Snippet from the article:
A handful of San Francisco breast cancer patients are donning frigid skullcaps to test a device designed to keep hair tightly rooted during chemotherapy. Researchers hope the study, run by UC San Francisco and Wake Forest University in Winston-Salem, N.C., will eventually lead to Food and Drug Administration approval for the chilly caps.
There is now no way to hang on to one’s tresses during chemo for any kind of cancer, says study leader Hope Rugo, an oncologist at UCSF. The prospect of baldness is distressing to many patients, particularly women. Some choose a less-drastic drug regimen more likely to leave hair follicles alone, potentially at the cost of getting the best possible treatment. It’s a fact that women frequently make treatment decisions based on risk to their locks, says Rugo’s colleague Michelle Melisko, another oncologist investigating scalp-cooling systems.

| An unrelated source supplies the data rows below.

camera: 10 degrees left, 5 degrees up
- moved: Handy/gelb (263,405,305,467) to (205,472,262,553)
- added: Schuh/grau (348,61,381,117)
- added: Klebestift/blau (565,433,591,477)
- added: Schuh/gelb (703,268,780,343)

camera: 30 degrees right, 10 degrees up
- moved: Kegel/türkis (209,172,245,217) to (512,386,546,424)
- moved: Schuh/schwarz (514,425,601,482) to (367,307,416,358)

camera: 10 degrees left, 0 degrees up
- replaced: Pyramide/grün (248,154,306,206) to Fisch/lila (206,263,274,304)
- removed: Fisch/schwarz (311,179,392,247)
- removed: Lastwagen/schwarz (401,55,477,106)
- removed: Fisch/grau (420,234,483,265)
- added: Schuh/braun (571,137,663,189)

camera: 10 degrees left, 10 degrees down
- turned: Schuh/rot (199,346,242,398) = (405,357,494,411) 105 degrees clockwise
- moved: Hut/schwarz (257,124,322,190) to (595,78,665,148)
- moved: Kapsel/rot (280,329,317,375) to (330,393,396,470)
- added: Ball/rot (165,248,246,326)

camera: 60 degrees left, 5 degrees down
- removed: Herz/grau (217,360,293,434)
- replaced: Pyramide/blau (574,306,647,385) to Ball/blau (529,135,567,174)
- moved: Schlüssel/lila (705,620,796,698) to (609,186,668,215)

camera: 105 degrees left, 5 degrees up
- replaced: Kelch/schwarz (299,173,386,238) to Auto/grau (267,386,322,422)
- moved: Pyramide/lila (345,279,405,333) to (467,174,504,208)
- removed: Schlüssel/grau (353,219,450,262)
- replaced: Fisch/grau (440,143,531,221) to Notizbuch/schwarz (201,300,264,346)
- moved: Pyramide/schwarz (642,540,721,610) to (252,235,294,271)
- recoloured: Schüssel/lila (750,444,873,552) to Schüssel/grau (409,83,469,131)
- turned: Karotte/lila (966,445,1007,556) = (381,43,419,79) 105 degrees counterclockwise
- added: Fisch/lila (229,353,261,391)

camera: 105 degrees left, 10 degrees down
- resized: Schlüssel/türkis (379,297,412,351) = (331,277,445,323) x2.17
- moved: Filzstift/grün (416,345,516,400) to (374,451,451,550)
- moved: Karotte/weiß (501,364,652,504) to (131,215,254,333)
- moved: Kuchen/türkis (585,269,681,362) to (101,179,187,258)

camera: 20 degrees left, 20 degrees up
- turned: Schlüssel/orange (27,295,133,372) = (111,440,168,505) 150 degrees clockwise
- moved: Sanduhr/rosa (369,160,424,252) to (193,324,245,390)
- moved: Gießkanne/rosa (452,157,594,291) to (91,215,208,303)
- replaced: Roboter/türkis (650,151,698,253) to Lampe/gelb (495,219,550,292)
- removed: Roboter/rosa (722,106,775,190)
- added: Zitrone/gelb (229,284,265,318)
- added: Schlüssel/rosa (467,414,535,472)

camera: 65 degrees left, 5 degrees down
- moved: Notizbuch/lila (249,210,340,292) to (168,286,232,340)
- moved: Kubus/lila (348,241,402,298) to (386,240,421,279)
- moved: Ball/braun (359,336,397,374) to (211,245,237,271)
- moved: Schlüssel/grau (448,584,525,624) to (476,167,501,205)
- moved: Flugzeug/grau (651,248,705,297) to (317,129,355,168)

The caps’ low temperature, 41 degrees Fahrenheit, keeps poisonous chemotherapy drugs out of the hair follicles. But some doctors worry that in so doing, it makes it more likely that cancer will take root in the scalp.
Read the full story at the LA Times — Cooling caps tested to help cancer patients keep hair
Freezing the scalp to prevent chemo-related hair loss has been around for 30 or more years, though it doesn’t work for everyone and most people will still see some loss.
On the bright side, the article points out that “the results from 53 studies using various devices and methods were mostly positive“.